Screw head clearance Screw head clearance refers to the internal distance, or clearance, between a slides inner member and its chassis. This allows you to figure out what the maximum fastener height that can be accommodated inside of a drawer slide unit without interfering with the motion of the ball retainers.
Self - close A self-closing drawer has an added spring mechanism which allows the drawer to keep itself closed thus preventing any bounce back or slamming that might otherwise occur.
Shock blocks Shock blocks are essential for the long durability of your slides as they minimize vibration and pressure on the components of a slide during closing.
Side Clearance Side clearance specifies the amount of space needed on each side of a drawer unit pair in order to mount it without interference from the cabinet.
Side Mount Drawer Slide
A slide that mounts to the side of the drawer and to the side of the cabinet or the cabinet face frame. Learn more about choosing the correct side mount drawer slide in our Definitive Guide to Drawer Slides. These are available in either ball-bearing or roller mechanisms, and require that you mind the side clearance between the sides of the drawer and the cabinet.
Side mounting
Mounting the slide in the vertical plane, along each edge of the cabinet. This is ideal in terms of strength, but may not be the best choice if you want to highlight the quality of the wood used in the cabinetry.
Side spaceSide space is the amount of space needed to accommodate the thickness of the slide in your cabinet. This distance can be measured by subtracting the outside dimension of the drawer from the inside dimension of the cabinet, and then dividing that amount in half.
Side Space
Side space is the amount of space needed to accommodate the thickness of the slide in your cabinet. This distance can be measured by subtracting the outside dimension of the drawer from the inside dimension of the cabinet, and then dividing that amount in half.
Slide Slide is the blanket term used in the industry for all ball bearing slides, telescopic slides, drawer runners, linear slides, rails, and various other guides.
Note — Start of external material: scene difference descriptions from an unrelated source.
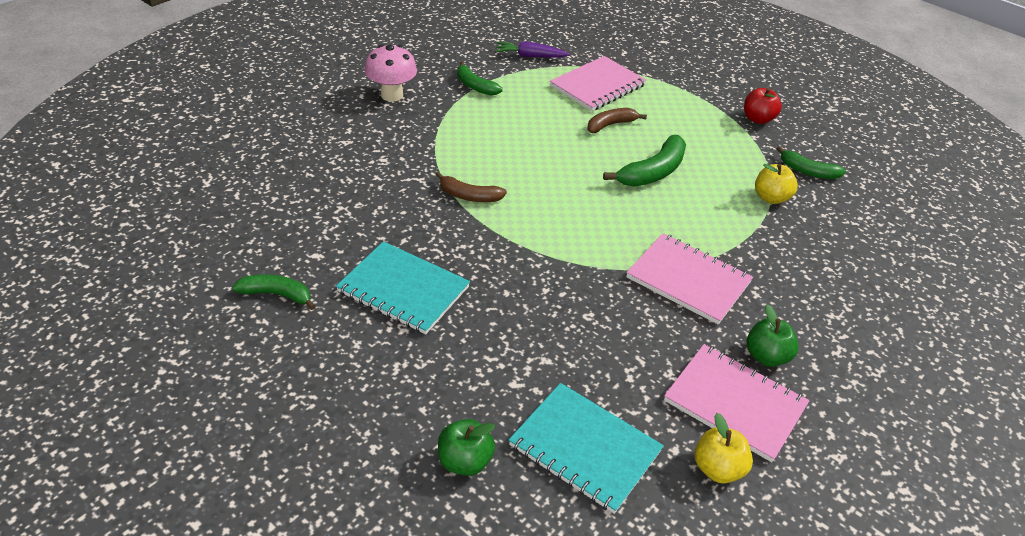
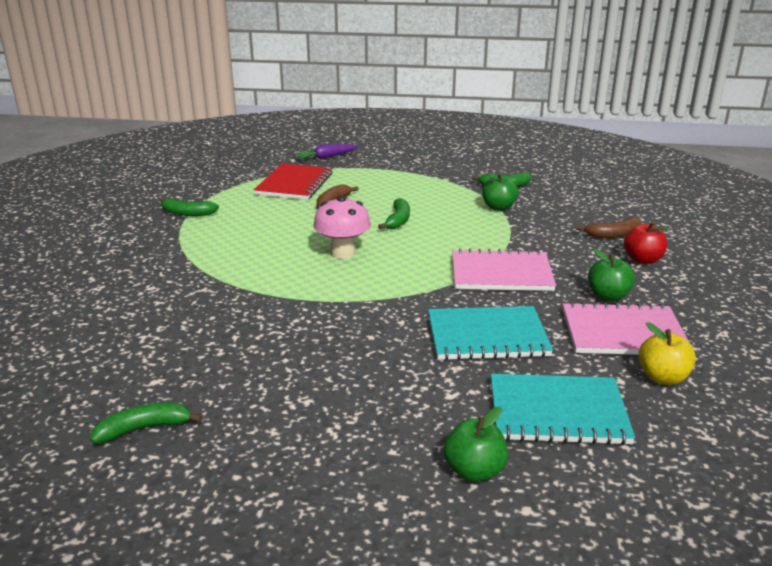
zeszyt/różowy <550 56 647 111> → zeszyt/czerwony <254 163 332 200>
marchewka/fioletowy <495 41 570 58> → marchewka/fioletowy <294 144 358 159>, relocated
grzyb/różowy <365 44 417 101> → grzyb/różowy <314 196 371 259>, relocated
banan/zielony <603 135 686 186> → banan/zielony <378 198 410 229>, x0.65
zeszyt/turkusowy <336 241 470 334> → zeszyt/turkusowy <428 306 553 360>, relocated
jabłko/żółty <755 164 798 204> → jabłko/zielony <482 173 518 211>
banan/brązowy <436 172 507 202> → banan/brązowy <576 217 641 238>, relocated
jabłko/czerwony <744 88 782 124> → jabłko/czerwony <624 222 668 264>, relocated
Slide Movement Slides movement describes exactly how the slide operates inside of the cabinet. Typically this is either telescoping movement, which occurs in stages or progressive movement where the various slide members move simultaneously. Learn more about selecting your ideal slide movement in our Definitive Guide to Drawer Slides. 
Static load The resting maximum load capacity of a given pair of slides when extended. This is typically used to assess safety limits for a slide and doesn't take into account dynamic load, or how much weight a slide is rated for while moving.
Telescopic slide A slide made up of 2 or 3 members which then allows it to extend beyond the length of the slide in a static state.
Telescoping Movement Telescoping movement occurs in stages. The drawer member extends fully and then picks up the intermediate member, pulling it to the end of the travel.
Telescoping slides Telescoping slides are full extension slides, which similar to a telescope, extend in sections. Essentially the drawer, or inner member travels fully, while the intermediate member then creates the space for travel from the outer member attached to the cabinet.
Undermount Drawer Slide An undermount drawer slide, or bottom mount drawer slide, is typically mounted in a horizontal position underneath the chassis of your drawer. Undermount slides are specifically designed for this task, and are ideal when aesthetic or space issues are paramount. The only downside is that the horizontal configuration of undermount slides typically reduces their load bearing efficiency compared to more common slides. Learn more about choosing the right under drawer slide in our Definitive Guide to Drawer Slides.
Under-Travel Under-travel is the measurement of the distance that a slide travels which is less than the total length of the slide. A 3/4 extension slide would have an under-travel equivalent to approximately 1/4 of the slides total length. This is also call a partial extension.